Chief Justice of the Kentucky Supreme Court
- In office October 5, 1998 – June 27, 2008
- Preceded by: Robert F. Stephens
- Succeeded by: John D. Minton Jr.

Justice of the Kentucky Supreme Court
- In office January 5, 1987 – June 27, 2008
- Preceded by: John D. White
- Succeeded by: Daniel J. Venters

Personal details
- Born: May 23, 1948 (age 78) Berea, Kentucky, U.S.
- Spouse: Debra H. Lambert (divorced)
- Alma mater: Georgetown College University of Louisville School of Law

= Joseph Lambert (judge) =

American judge (born 1948)

Joseph Earl Lambert (born May 23, 1948) is an American attorney and jurist who served as a member of the Kentucky Supreme Court from 1987 to 2008. He served as chief justice of the court from 1998 to 2008.

== Biography ==
Born in Berea, Kentucky, Lambert received a Bachelor of Science degree from Georgetown College in 1970, where he was a member of the Lambda Chi Alpha fraternity. From 1970 to 1971, he was a staffer to Senator John Sherman Cooper. He received a Juris Doctor from the University of Louisville School of Law in 1974, and thereafter served as a law clerk for Rhodes Bratcher of the United States District Court for the Eastern District of Kentucky in Louisville. Lambert entered private practice in Mount Vernon, Kentucky in 1975.

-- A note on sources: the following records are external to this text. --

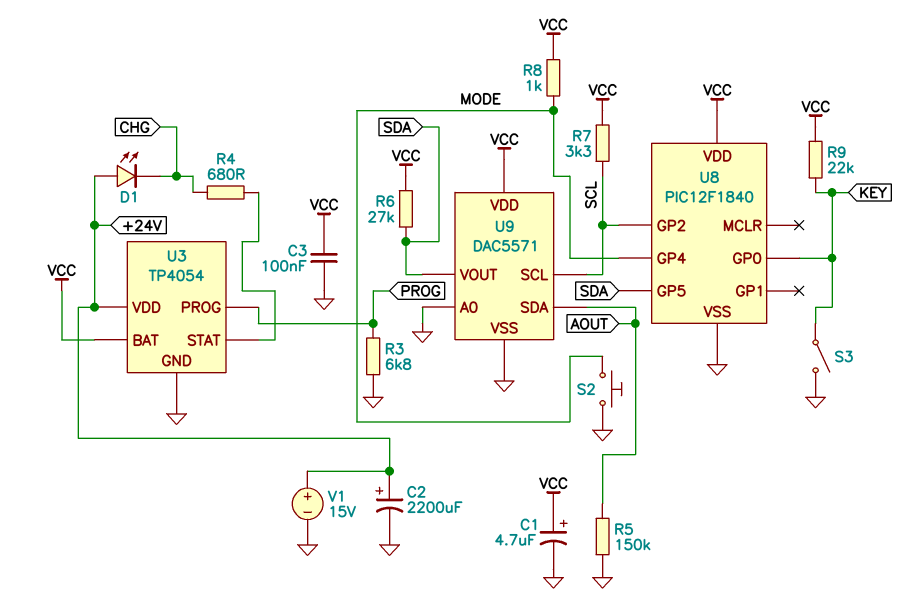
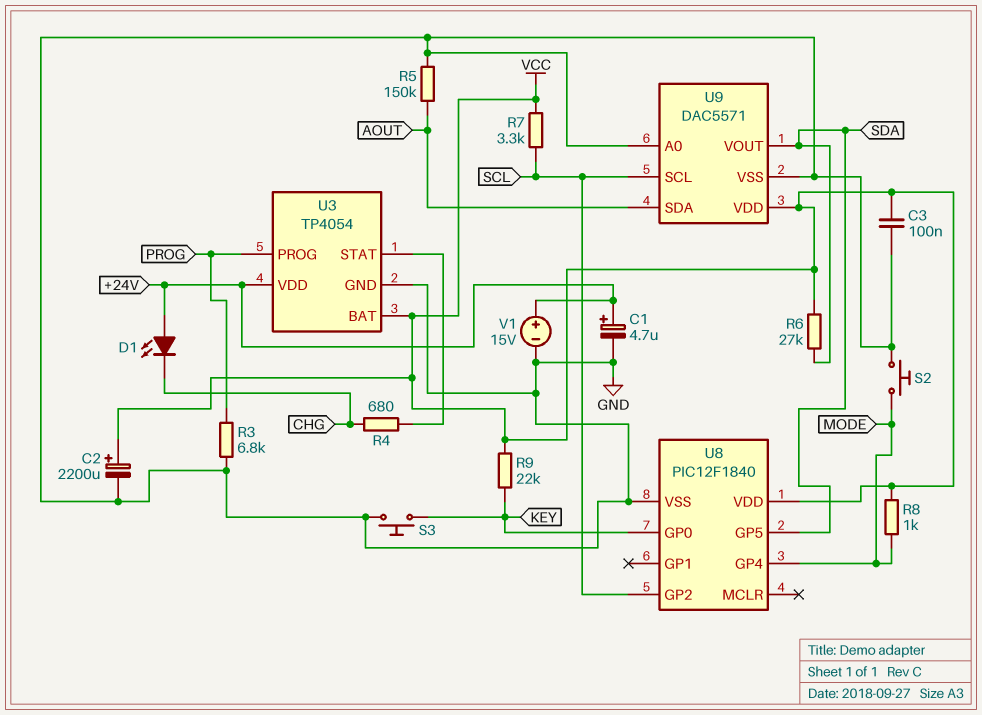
C1: 4.7uF (plus VCC, minus GND) -> 4.7uF (plus +24V, minus GND)
C2: 2200uF (plus +24V, minus GND) -> 2200uF (plus VCC, minus GND)
S3: switch (GND, KEY) -> button (GND, KEY)

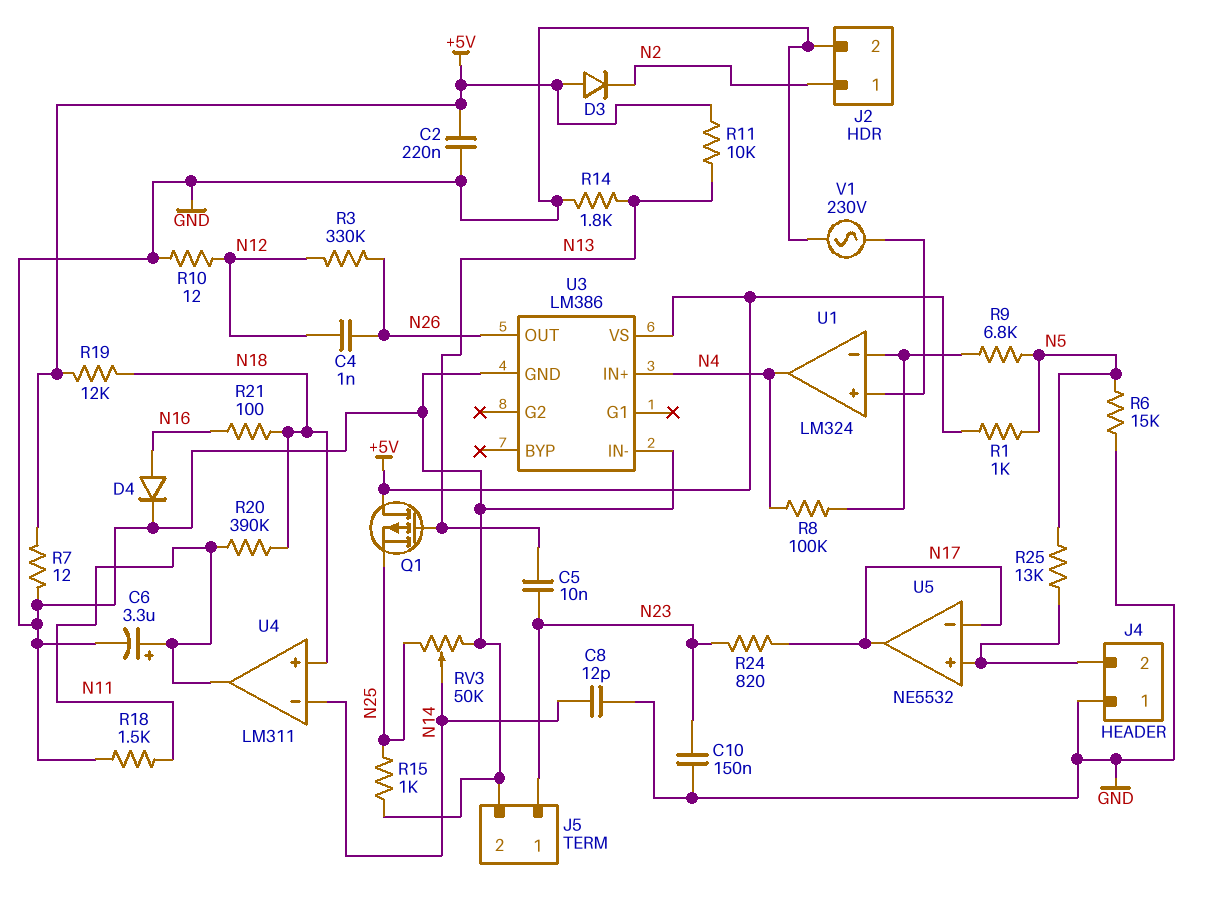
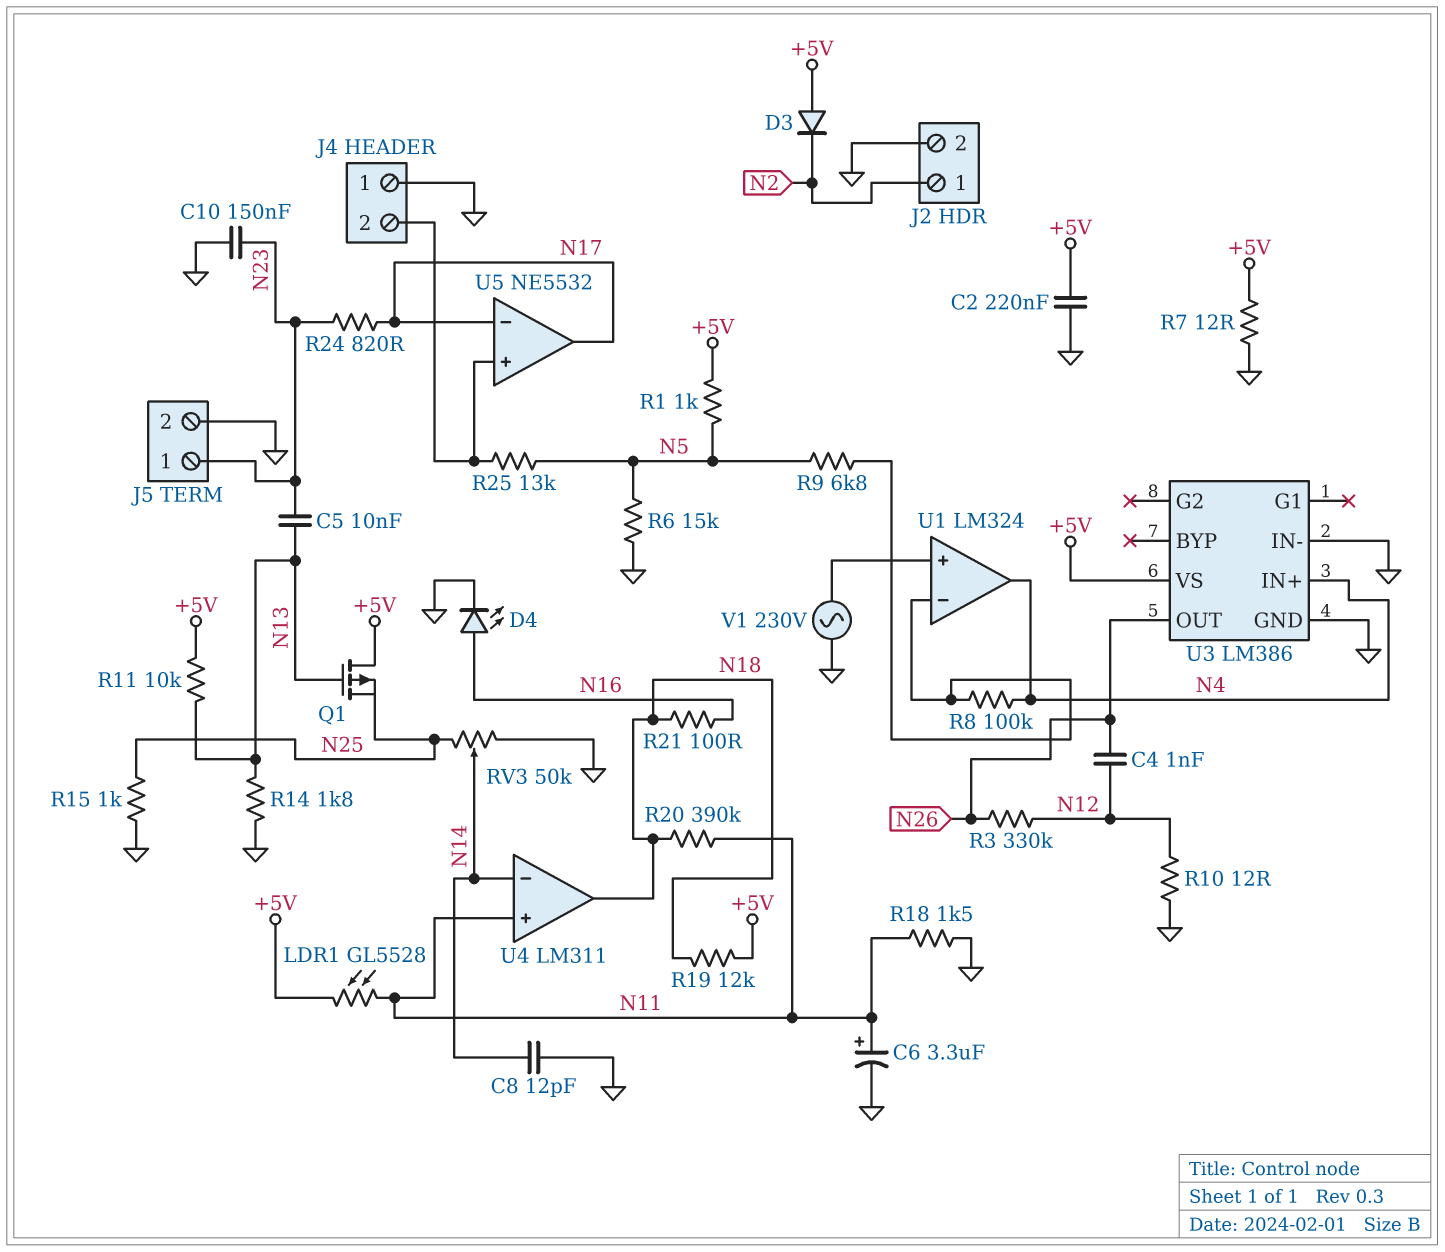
D4: diode (A N16, K GND) -> LED (A N16, K GND)
LDR1: none -> GL5528 (+5V, N11)
U4 pin in+: N18 -> N11
U4 pin out: N11 -> N18

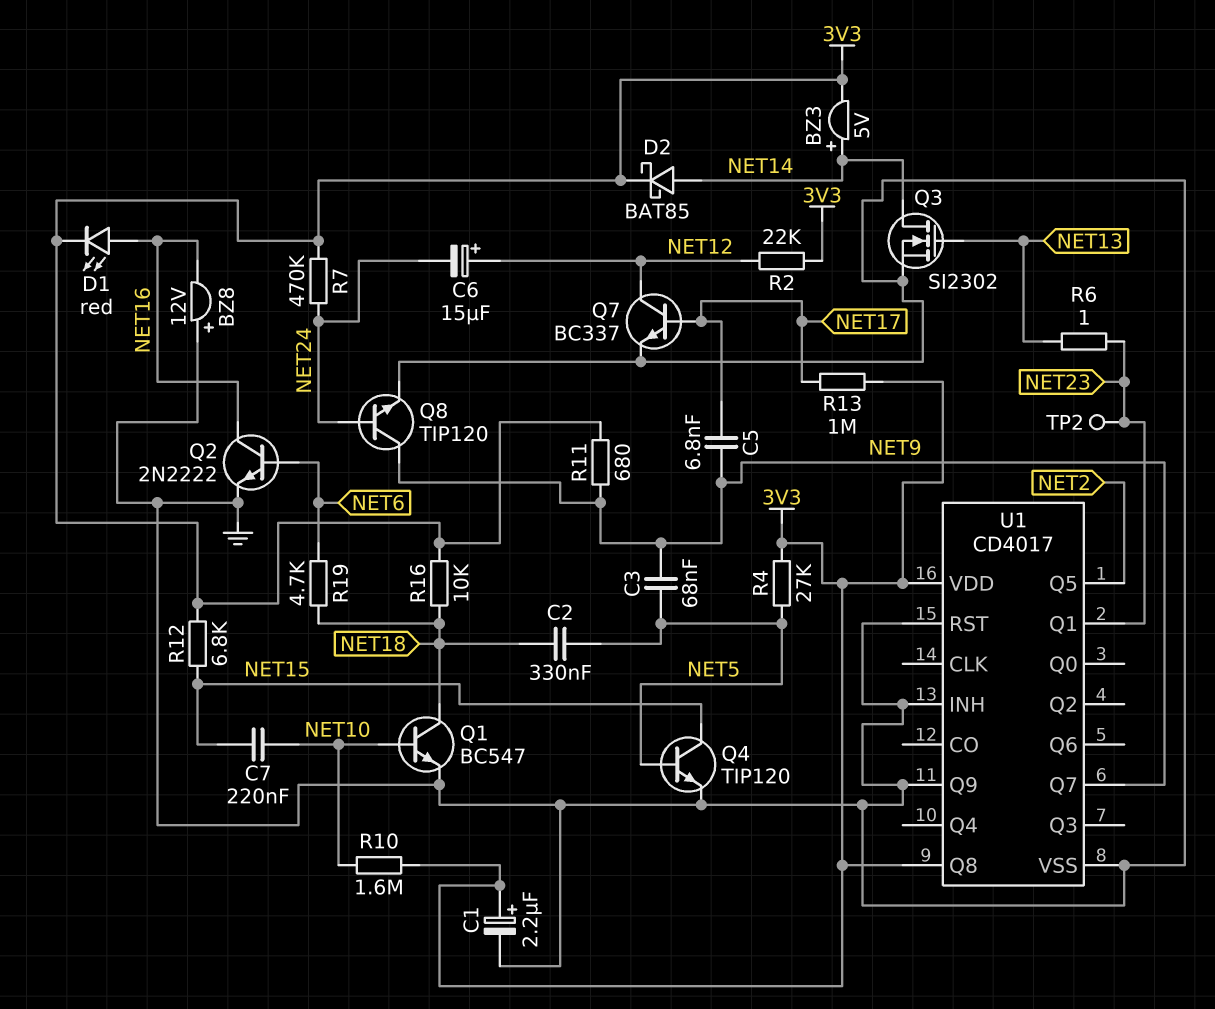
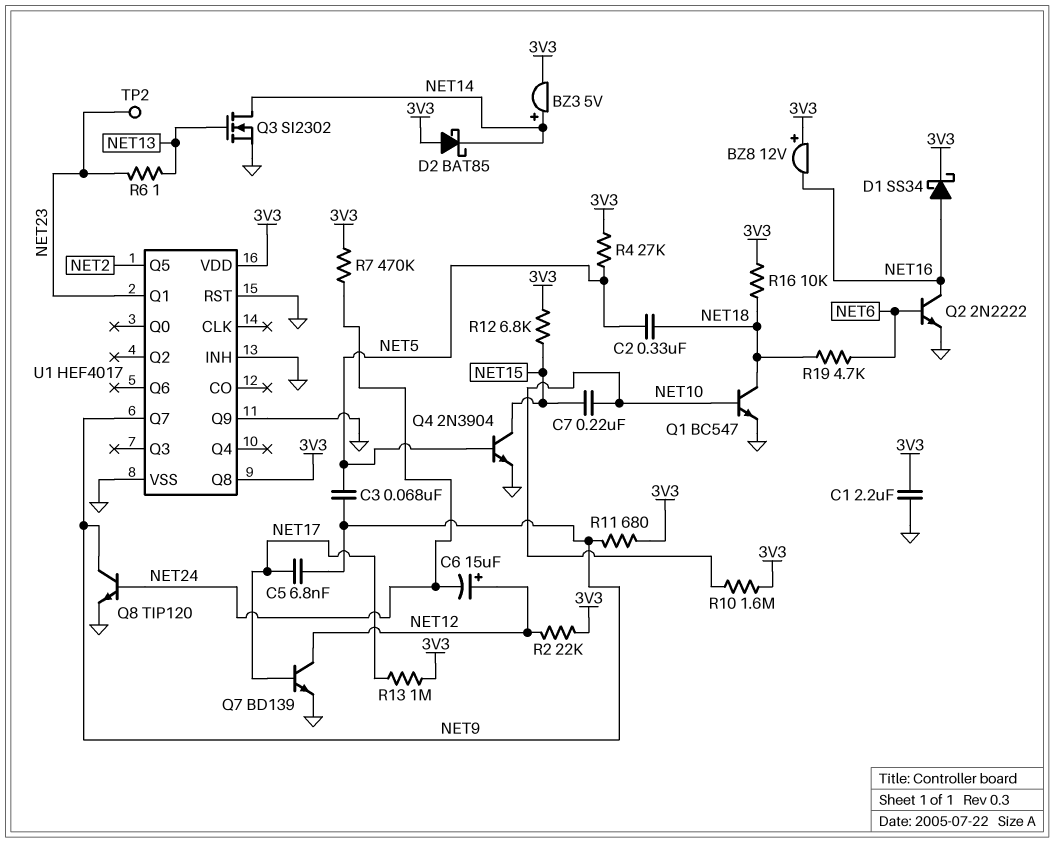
BZ8: buzzer 12V (plus GND, minus NET16) -> buzzer 12V (plus 3V3, minus NET16)
C1: 2.2uF (plus 3V3, minus GND) -> 2.2uF (3V3, GND)
D1: LED red (A NET16, K 3V3) -> schottky SS34 (A NET16, K 3V3)
D2: schottky BAT85 (A NET14, K 3V3) -> schottky BAT85 (A 3V3, K NET14)
Q4: NPN TIP120 (B NET5, C NET15, E GND) -> NPN 2N3904 (B NET5, C NET15, E GND)
Q7: NPN BC337 (B NET17, C NET12, E GND) -> NPN BD139 (B NET17, C NET12, E GND)
U1: CD4017 -> HEF4017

Lambert was first elected to the Kentucky Supreme Court in November 1986, representing Kentucky's 3rd Supreme Court district, and was sworn into office on January 5, 1987. On October 5, 1998, he became chief justice. He served on the court until 2008.

His ex-wife, Debra H. Lambert, has served as a member of the Kentucky Supreme Court since 2019, and as chief justice since 2025.